Once you have the first two steps, you have to scale up.

“You have to have enough people learning these ideas in ways that stick that reach a tipping point or a shift in how things get done,” Stanley said.

The KLC has trained about 9,000 people during its 11 years, but Kansas has a population of 2.9 million people. He said the KLC has a ways to go.

“You have to have enough people around the new core set of ideas that the new way becomes the way—becomes the default,” Stanley said.

Generally, the KLC trains one person from an organization and then they go back and try to spread ideas. The analogy he used to describe this was taking a goldfish out of a dirty fish tank, cleaning the fish and then putting it back in the dirty fish tank.

“You have to engage enough people in the system or the church or the business so that the fish tank can get clean,” he said.

Finally, your organization needs a small group or backbone to keep the container of learning together, Stanley said.

He asked what might a changed organization look like.

Olga Detrixhe of Leadership Hays said ultimately in a changed organization you would see people willing to ask questions and people having honest conversations and people being comfortable raising the heat when it needs to be.

Doug Williams, Grow Hays interim director, said he has had the opportunity to work with multiple companies that were going through change. He said alleviating fear is a big component to leading change.
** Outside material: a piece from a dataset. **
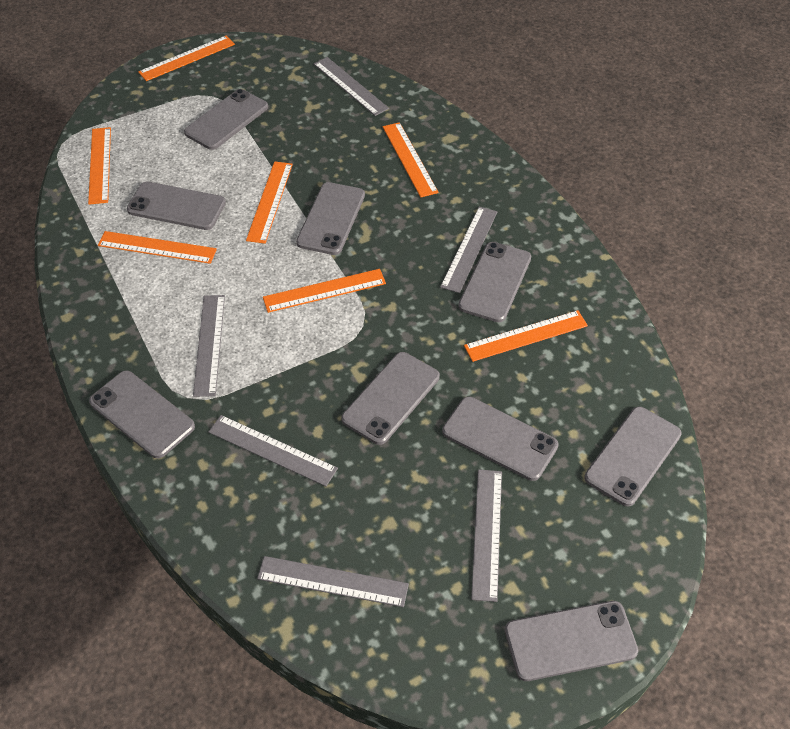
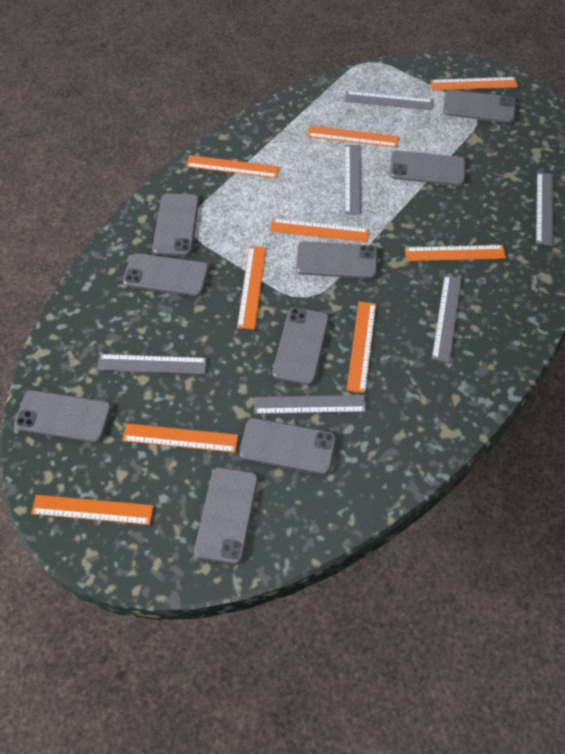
orange ruler: 7 -> 9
“Leadership needs to allow them to be afraid and allow them to bridge that gap to where you are as a leader,” he said. “It is trust, and I would tell you too, it is love. Leadership is love whether it is caring or whether it is just love. When you inspire people, it is not about the numbers. It is not about the results. It is truly about people and organizations and what your legacy is going to be. If you really establish that, you are going to get a lot of people to follow you.”

Sarah Wasinger of USD 489 said the community could do more if more voices were heard and not drowned out by naysayers. She said the community also needs to develop a common language and better communication so groups are not duplicating efforts.

Stanley said he works with many non-profits who put a lot of effort into creating programs and campaigns to achieve goals that are already being met by other groups.

Stanley said KLC offers a variety of ways to learn more about leadership.

You can register for Leadership Hays, which offers a series of leadership training classes from January through May.

KLC has a grant program that allows organizations to take advantage of up to $25,000 in leadership training. Click here for more information.

Finally, the KLC works directly with businesses to develop leadership strategies.